Further, using a socket option for this is a poor choice.  It should be
done on sendmsg with a control message marker instead so that calls can be
marked exclusive individually.  To that end, add RXRPC_EXCLUSIVE_CALL
which, if passed to sendmsg() as a control message element, will cause the
call to be done on an single-use connection.

The socket option (RXRPC_EXCLUSIVE_CONNECTION) still exists and, if set,
will override any lack of RXRPC_EXCLUSIVE_CALL being specified so that
programs using the setsockopt() will appear to work the same.

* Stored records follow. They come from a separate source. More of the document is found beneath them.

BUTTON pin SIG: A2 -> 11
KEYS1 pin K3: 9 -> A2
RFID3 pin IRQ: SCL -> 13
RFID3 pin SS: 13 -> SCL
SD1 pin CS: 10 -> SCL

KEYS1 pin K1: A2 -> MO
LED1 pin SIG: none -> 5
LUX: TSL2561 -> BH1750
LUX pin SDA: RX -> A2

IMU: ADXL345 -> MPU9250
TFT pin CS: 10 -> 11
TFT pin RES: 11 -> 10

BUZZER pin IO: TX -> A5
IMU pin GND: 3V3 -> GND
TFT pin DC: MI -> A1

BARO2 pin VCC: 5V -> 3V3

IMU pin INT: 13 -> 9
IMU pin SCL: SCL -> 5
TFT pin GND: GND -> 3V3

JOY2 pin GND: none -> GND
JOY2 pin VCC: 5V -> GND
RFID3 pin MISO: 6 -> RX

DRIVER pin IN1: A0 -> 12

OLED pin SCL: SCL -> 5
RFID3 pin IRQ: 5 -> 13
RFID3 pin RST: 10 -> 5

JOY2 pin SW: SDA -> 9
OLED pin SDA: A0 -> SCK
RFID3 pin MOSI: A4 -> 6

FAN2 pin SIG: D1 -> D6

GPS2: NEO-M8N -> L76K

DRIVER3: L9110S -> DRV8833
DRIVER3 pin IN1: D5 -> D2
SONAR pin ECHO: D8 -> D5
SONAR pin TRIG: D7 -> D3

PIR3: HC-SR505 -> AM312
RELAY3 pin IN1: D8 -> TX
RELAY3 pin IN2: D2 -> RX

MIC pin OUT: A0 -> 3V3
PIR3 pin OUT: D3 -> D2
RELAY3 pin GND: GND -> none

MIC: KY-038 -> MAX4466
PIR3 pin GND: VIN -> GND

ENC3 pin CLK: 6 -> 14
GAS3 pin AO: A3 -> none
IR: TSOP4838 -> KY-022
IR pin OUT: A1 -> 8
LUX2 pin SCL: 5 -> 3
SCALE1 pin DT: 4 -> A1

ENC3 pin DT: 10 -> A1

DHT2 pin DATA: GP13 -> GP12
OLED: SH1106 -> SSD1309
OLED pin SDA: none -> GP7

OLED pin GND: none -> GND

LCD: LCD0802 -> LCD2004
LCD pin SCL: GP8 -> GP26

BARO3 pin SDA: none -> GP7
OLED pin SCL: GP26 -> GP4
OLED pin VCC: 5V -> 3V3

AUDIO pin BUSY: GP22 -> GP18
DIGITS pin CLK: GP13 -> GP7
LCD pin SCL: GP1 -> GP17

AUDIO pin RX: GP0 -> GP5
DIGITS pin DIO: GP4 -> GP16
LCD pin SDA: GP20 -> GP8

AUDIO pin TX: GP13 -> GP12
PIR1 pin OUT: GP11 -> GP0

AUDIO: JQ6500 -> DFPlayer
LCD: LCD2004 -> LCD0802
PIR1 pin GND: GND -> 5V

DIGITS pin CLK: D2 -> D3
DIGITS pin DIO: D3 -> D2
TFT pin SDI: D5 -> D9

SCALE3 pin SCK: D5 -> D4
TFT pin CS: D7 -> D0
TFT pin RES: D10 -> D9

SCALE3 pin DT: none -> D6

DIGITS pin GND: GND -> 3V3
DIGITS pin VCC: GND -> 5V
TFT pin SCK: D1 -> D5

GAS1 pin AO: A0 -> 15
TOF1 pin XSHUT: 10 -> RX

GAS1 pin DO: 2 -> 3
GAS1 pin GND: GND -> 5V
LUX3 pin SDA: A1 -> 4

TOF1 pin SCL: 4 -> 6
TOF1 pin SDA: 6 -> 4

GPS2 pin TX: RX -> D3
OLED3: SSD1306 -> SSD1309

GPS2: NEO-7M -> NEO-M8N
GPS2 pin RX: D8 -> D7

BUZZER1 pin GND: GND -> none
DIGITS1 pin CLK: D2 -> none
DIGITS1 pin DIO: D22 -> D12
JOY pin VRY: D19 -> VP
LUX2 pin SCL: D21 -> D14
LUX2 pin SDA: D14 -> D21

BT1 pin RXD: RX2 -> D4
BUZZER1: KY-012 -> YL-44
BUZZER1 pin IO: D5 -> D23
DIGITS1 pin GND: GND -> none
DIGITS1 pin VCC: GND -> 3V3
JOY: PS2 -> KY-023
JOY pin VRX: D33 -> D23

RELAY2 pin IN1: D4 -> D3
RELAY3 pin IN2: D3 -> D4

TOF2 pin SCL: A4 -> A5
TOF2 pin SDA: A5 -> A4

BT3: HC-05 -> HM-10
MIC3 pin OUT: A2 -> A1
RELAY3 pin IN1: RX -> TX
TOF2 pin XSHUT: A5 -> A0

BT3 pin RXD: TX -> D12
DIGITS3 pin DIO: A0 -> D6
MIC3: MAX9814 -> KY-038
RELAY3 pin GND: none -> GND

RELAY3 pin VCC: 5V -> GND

Signed-off-by: David Howells <dhowells@redhat.com>
---

 include/linux/rxrpc.h   |    3 +
 net/rxrpc/af_rxrpc.c    |    7 ---
 net/rxrpc/ar-internal.h |    7 ++-
 net/rxrpc/conn_object.c |   97 +++++++++++++++++++----------------------------
 net/rxrpc/output.c      |   19 +++++++--
 5 files changed, 60 insertions(+), 73 deletions(-)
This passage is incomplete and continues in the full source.